Background: Schizophrenia is a disabling psychiatric disorder that has severe consequences for patients and their families. Moreover, the expensive treatment of schizophrenia imposes a burden on health care providers and the wider society. Existing cost estimates for Sweden, however, are based on relatively small patient populations and need to be confirmed in a large register-based study.

Aims of the Study: To investigate the health care resource utilization and cost-of-illness in patients with schizophrenia in Sweden and to relate the costs to hospitalizations and global assessment of functioning (GAF).

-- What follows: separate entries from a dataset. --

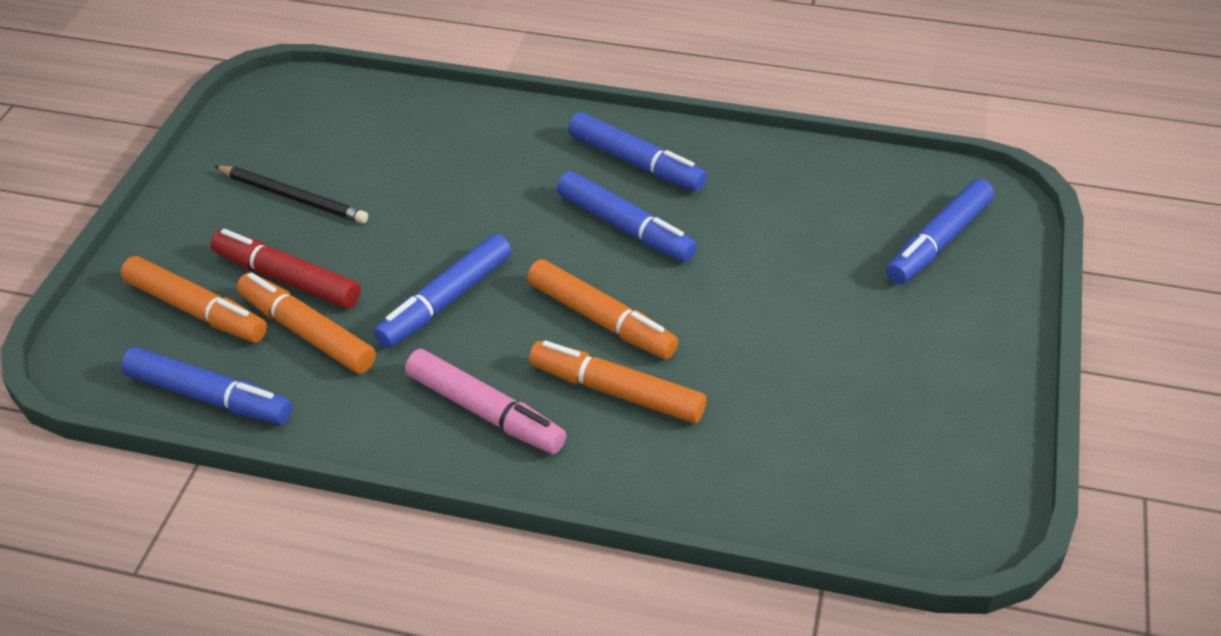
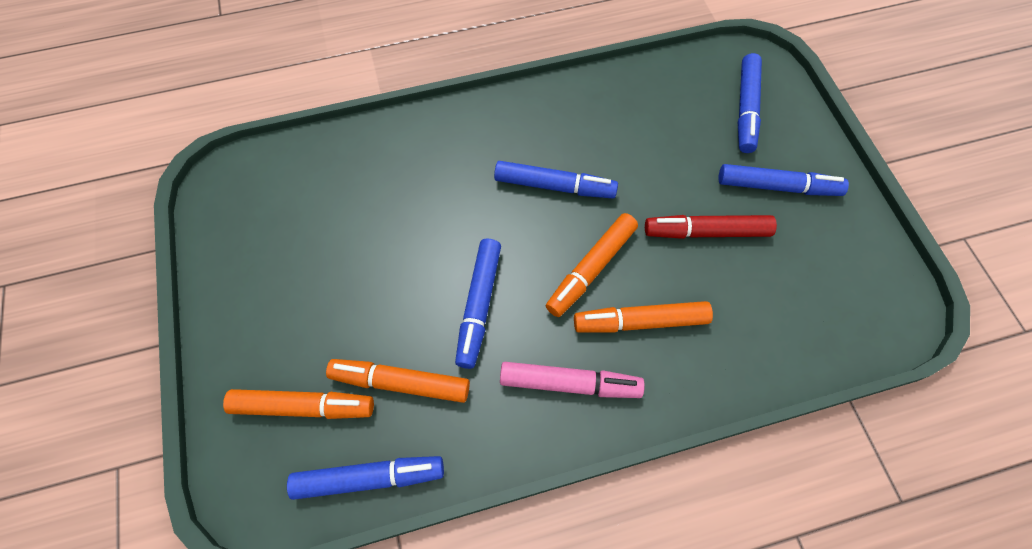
camera: 30 degrees left, 20 degrees up
(287, 279) = (352, 344): red marker -> red marker (706, 232)
(293, 197) = (305, 269): black pencil -> none
(601, 320) = (591, 269): orange marker -> orange marker turned 120 degrees clockwise
(636, 163) = (525, 130): blue marker -> blue marker (777, 186)

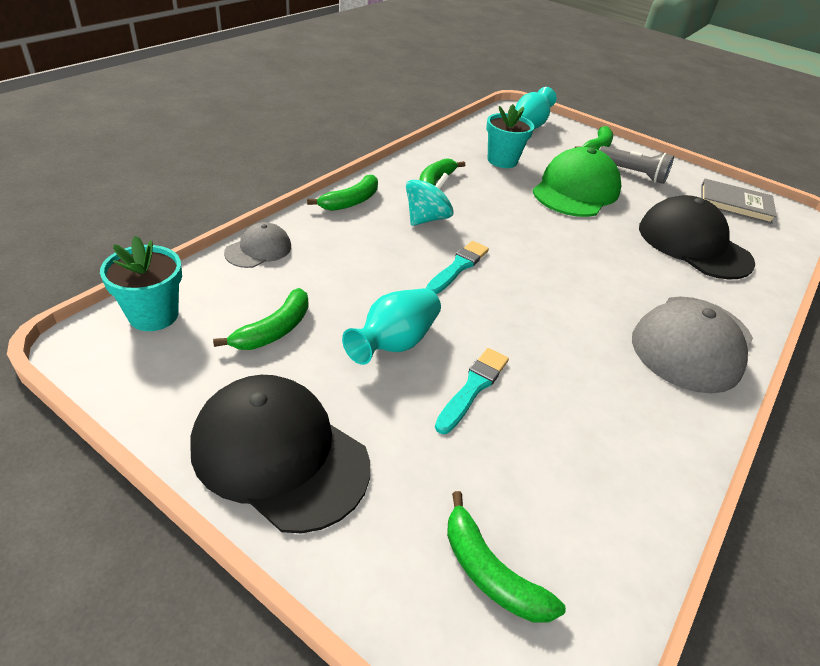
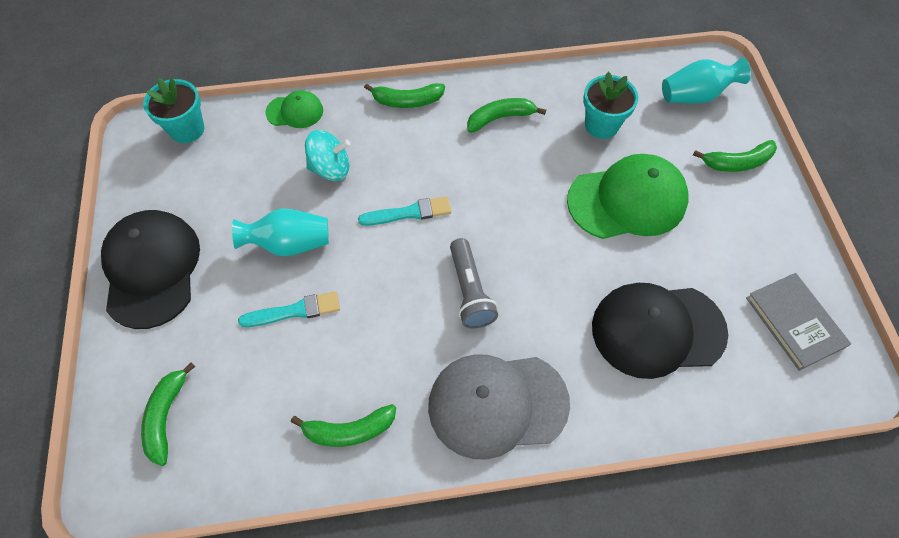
camera: 50 degrees right, 20 degrees up
(258, 249) = (295, 111): grey cap -> green cap
(274, 330) = (235, 184): green banana -> green banana (349, 430)
(426, 219) = (444, 152): turquoise spinning top -> turquoise spinning top (330, 168)
(632, 173) = (727, 216): grey flashlight -> grey flashlight (469, 291)
(693, 244) = (657, 330): black cap -> black cap turned 105 degrees counterclockwise

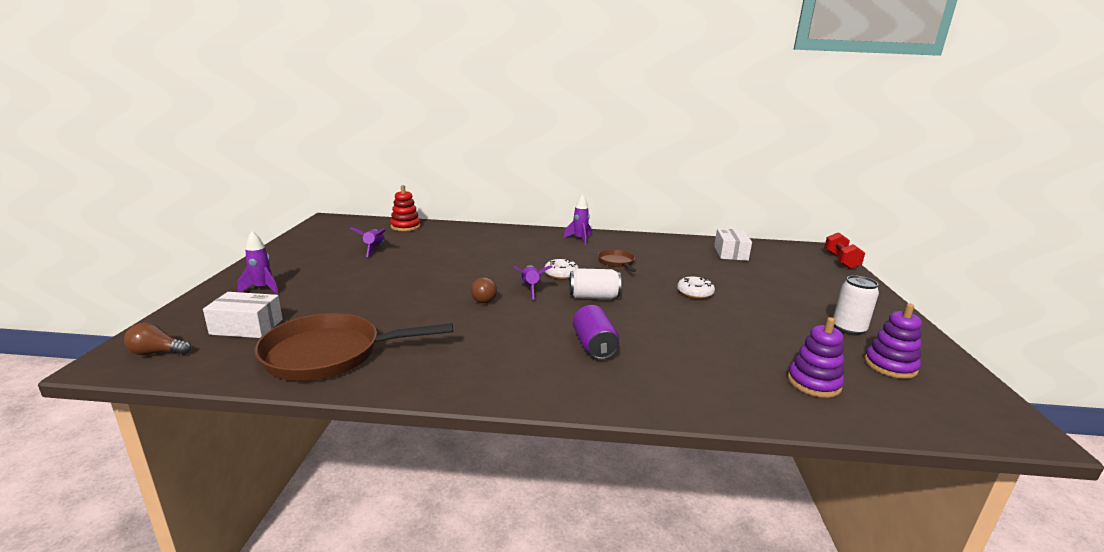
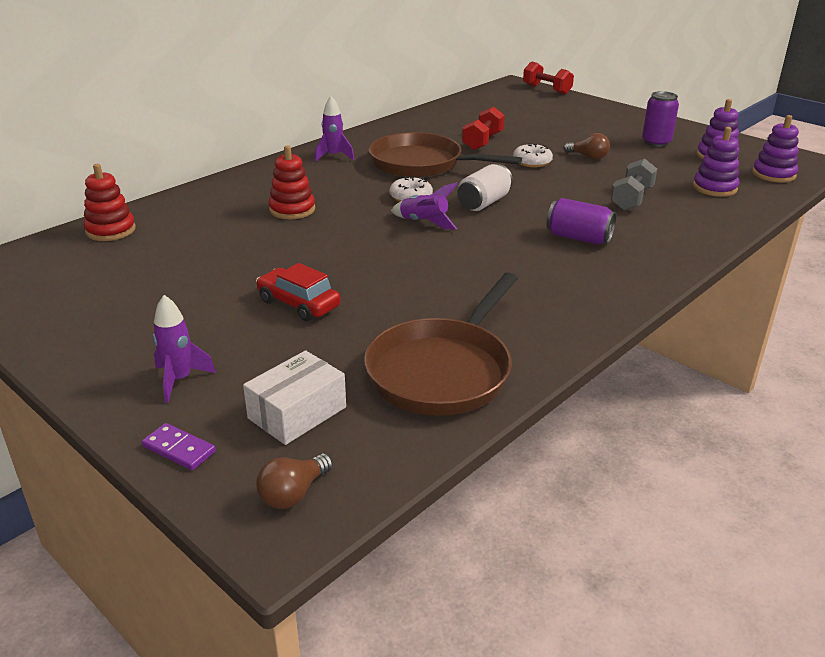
camera: 50 degrees left, 10 degrees up
(192, 310) = (179, 449): none -> purple domino
(374, 249) = (162, 272): purple rocket -> none
(374, 289) = (298, 304): none -> red car
(483, 298) = (415, 252): brown light bulb -> brown light bulb (588, 157)
(489, 252) = (292, 210): none -> red stacking toy
(617, 262) = (422, 164): brown pan -> brown pan, size x2.02
(693, 268) = (482, 141): none -> red dumbbell
(707, 349) = (631, 199): none -> grey dumbbell
(730, 253) = (473, 115): white box -> none
(848, 329) = (656, 142): white can -> purple can
(923, 410) = (773, 174): none -> purple stacking toy

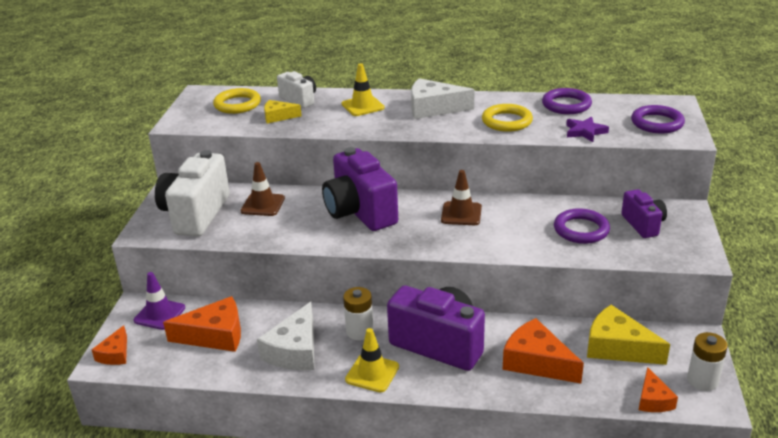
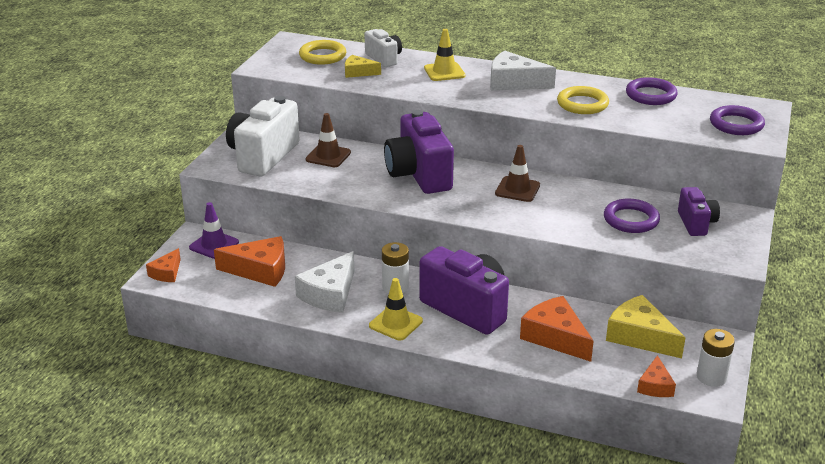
camera: 10 degrees right, 0 degrees up
(585, 132) = (657, 124): purple star -> none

Methods: Hospital-based registry data were combined with national registry data from a large patient population to get reliable estimates of the costs of schizophrenia in Sweden. Schizophrenia was defined by ICD-10 codes F20; F21; F23.1,2,8,9; F25.1,8,9. Registry data on socio-demographics and disease-related healthcare resource use in outpatient and inpatient care were obtained from Northern Stockholm Psychiatry. Data on pharmaceuticals were obtained from the National Board of Health and Welfare, and data on sick leave and early retirement were obtained from the Swedish Social Insurance Agency. Costs for community mental health care were not available at the individual level, but were estimated based on previous studies and aggregate cost data from Stockholm. Resource use data from the registries were combined with unit costs from publicly available sources. The study was conducted from a societal perspective, with indirect costs valued according to the human capital method.

Results: The average annual psychiatric cost per patient with schizophrenia in 2008 was €42 700 (95% CI: €41 500 – 44 000), based on a sample of 2 161 patients. To this should be added costs for community mental health care of €12 400 per patient, giving a total cost of €55 100 per patient. The two largest cost items in the total costs were indirect costs due to lost productivity (60%) and community mental health care (22% of the total cost). Patients who were hospitalized in 2008 had greater psychiatric costs than those who were not, €71700 vs. €37 700 (p<0.0001). Psychiatric costs were significantly and negatively correlated with GAF (p<0.001).

Discussion: The major strengths of the study are the relatively large sample, and the linkage of patient-level clinical data on inpatient and outpatient care with national registry data on prescription pharmaceuticals, and days on social insurance. A limitation was that costs for informal care and primary care were not included in the data, but previous studies suggest that these costs items are small compared to other costs for schizophrenia.

Implications for Health Policies and Future Research: Costs were strongly related to hospitalization and GAF, suggesting that attempts to improve global functioning and avoid hospitalizations by means of effective treatment and rehabilitation might not only decrease suffering for patients and relatives, but also reduce the societal cost of schizophrenia. A detailed knowledge of the societal costs can also be helpful in evaluating the cost-effectiveness of new treatment strategies to improve the care for patients with schizophrenia.